I've been reading the Bible today in the book called, 1 Samuel. I was thinking that it almost opens like a movie might ... communicating a series of incidents that lay the foundation for the rest of the book.
It's an opening that includes what we'd see as a bit of a scandel today: one guy with two wives who are not fans of each other. One named Peninnah with a bunch of children ... the other, named Hannah, with none despite her desire.
Peninnah continually rubs this fact into the heart of Hannah. Our anger builds against Peninnah.
The scene moves to the temple where Hannah is undone. She is weeping and is seen by a priest "pouring out [her] soul to the Lord." She is a woman deeply troubled, "praying here out of [her] great anguish and grief."
The priest speaks to her ... "Go in peace, and may the God of Isreal grant you what you have asked of him."
Then she went away and her face was no longer downcast.
This morning God reminded me that it is good for my health when I pour out my soul to Him. He's interested. The God who created the very heavens and this earth is interested in what I have deep within my soul ... nice!
One thing that I didn't add into the story above what that the pouring out of Hannah's soul happened while she was standing in the temple. In the midst of her tears, she was speaking to the Lord all of her anguish and her lips were moving as she did it. No words came out of her mouth - they didn't have to - God heard.
Here's my point ...
She was totally wrapped up in expressing her heart to the Father. This was no token prayer prayed while sitting on a church bench in silence. This was a deep prayer prayed with everything she had. It was real. Not supressed. It was prayed with her everything.
How often do I (we) allow ourselves to be undone before the Lord ... to pour out our souls to Him with everything we have ... even if we look a bit foolish. Hannah was untamed in her deepest prayers. That model of praying she has provided should never stop impacting me.
The introduction to the movie wraps up as she leaves the temple, goes and eats, sleeps with her husband the scene cuts away with a shot of a delivery room nine months later as her son - the answer to her prayers - is being born. The rest of the movie is about this boy ...
Cool ...
2 comments:
Dan!
How Timely!
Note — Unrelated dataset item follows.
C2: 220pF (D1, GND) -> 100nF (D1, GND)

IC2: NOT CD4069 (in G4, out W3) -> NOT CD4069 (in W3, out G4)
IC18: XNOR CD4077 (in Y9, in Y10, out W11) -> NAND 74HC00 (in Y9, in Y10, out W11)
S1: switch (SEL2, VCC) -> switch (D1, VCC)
Today my bible study starts on 1 Samual!!!
I will use this post for sure.
In addition to:
How often do I (we) allow ourselves to be undone before the Lord ... to pour out our souls to Him with everything we have ... even if we look a bit foolish"
I will add -- in my Bible there is a quote from my wilder days which says:
"How often is passionate prayer mistaken for drunkeness"
The point is not only do I (we) not pour out our heart to God enough but we don't even recognize the difference anymore (maybe?)
The good news is that we're not doing so bad if even Eli the priest didn't recognize it...
Thoughts?
~Dave
P.S. I look forward to your thoughts on 1 Samual 2... Your blog should make running this bible study easy!
Dave ...
Glad it was helpful ... would love to hear some of your diggings into 1 Samuel too ... maybe you could guest blog on chapter 2 or 3??